Saturday, October 11, 2008

Macaroons

It's that time again. The leaves start to change, ghosts haunt the neighbors' yards, Papa's birthday looms, and the ridiculous but uncontrollable urge to bake something from scratch as his gift takes hold.

I really should know better by now.

My dad is the reason they make expressions like "what to get for the man who has everything?" Fortunately, he hasn't made his love of coconut macaroons a secret, and last year I stunned myself and I think everyone else by turning out a pretty decent batch of chocolate macaroons. This isn't false modesty. I know my strengths, and baking just isn't one of them. But I just can't bring myself to order macaroons from some fancy bakery when I have the tools - and the fire engine red Kitchen Aid mixer I nearly gambled my marriage and my registry on - to make them myself.

Still smug from last year's unexpected victory, I decided I would be ambitious. I am currently in love with the French macaron, a cookie that looks like a little neon hamburger and only resembles the American macaroon in sharing some letters from the alphabet. It has the lightest crispiest shell and a wide assortment of filling options from ganache to jam to rummed up buttercream. There is a reason there are no photos of the coconut-espresso-blackberry jam macarons I made the night before. Those familiar with my culinary disasters of the past will understand there is similar reason I knew to attempt a trial run.

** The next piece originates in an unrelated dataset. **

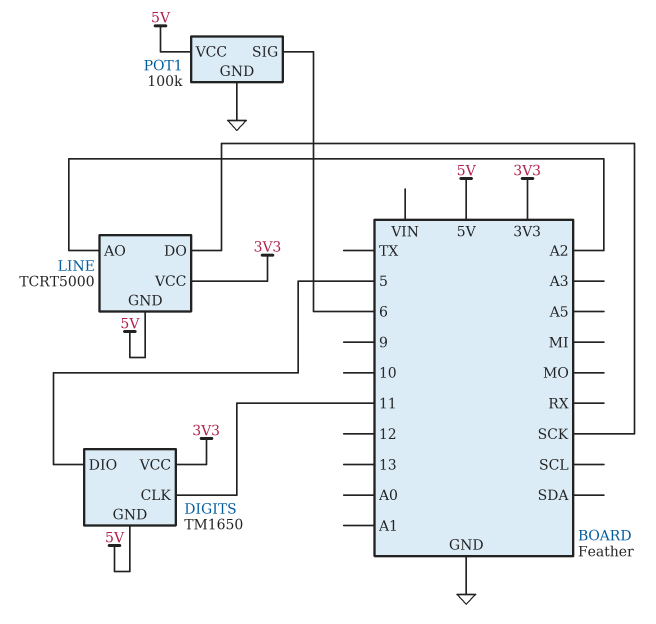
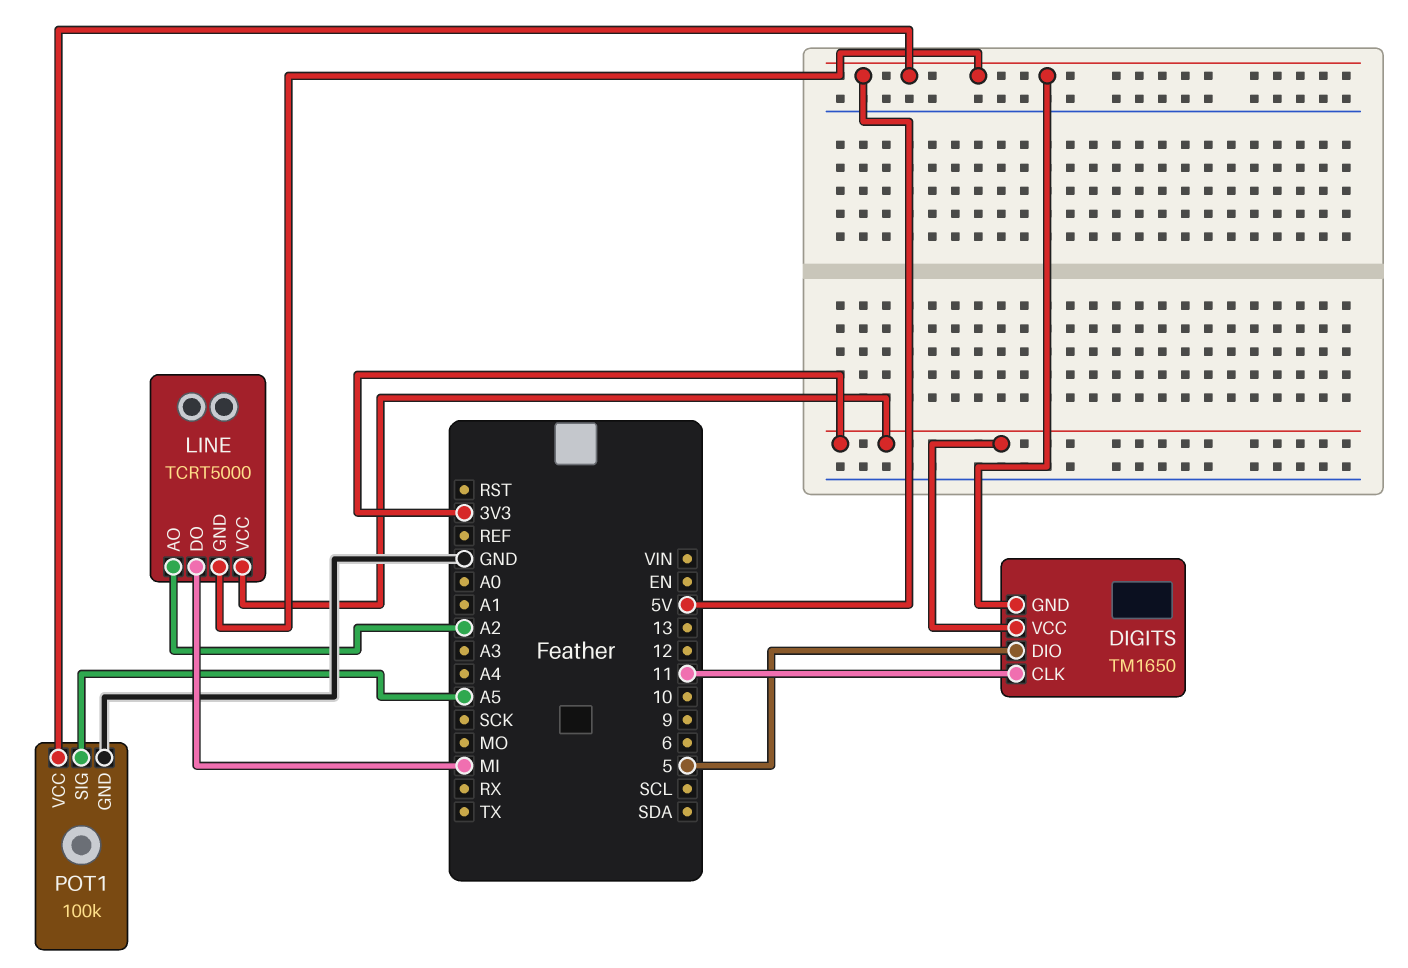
LINE pin DO: SCK -> MI
POT1 pin SIG: 6 -> A5

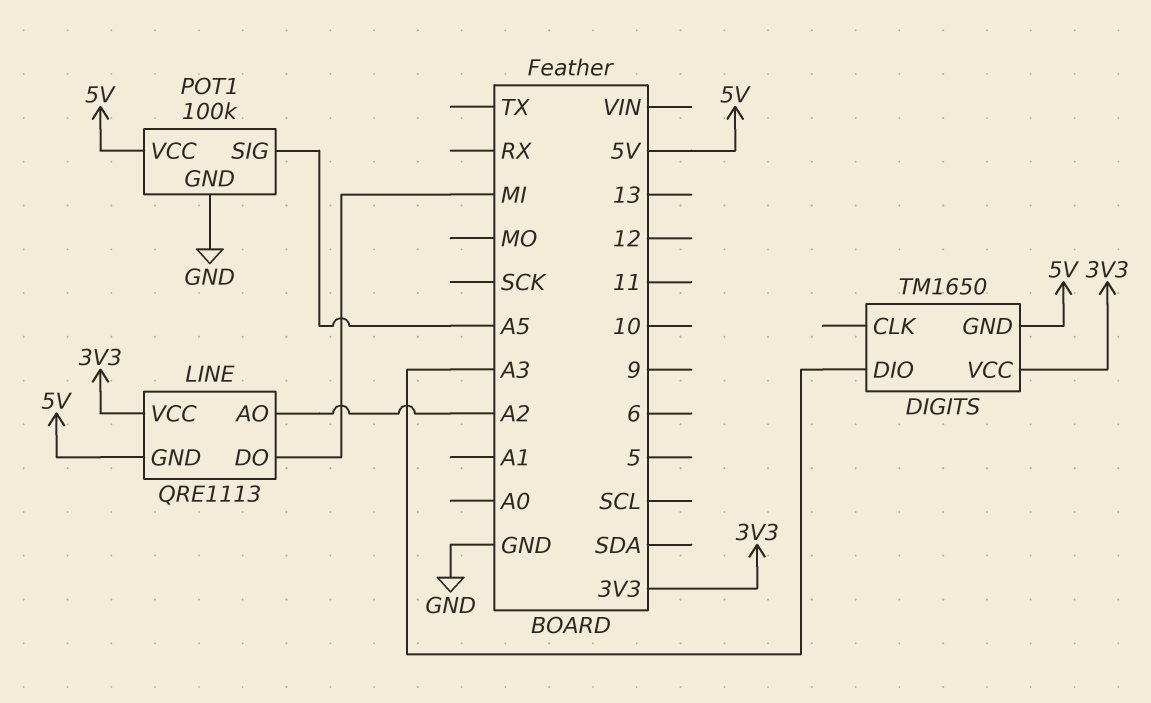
DIGITS pin CLK: 11 -> none
DIGITS pin DIO: 5 -> A3
LINE: TCRT5000 -> QRE1113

The macarons tasted ok but had the consistency of fly paper and cemented your molars together. When the recipe called for a pasty bag or cutting a hole in the side of a ziploc baggie, I opted for the baggie. According to the recipe, I was supposed to be able to "wick away" any excess dough with the flick of a wrist. Unfortunately my baggie resembled a tube of toothpaste mashed within an inch of its life. There was no wicking, no delicate piping, just obscene espresso-flecked blobs that yearned for each other like a demonstration in cellular mitosis. Running out of time, I decided I would embrace good old fashioned USA macaroons and went to work.

I wasted a lot of eggs.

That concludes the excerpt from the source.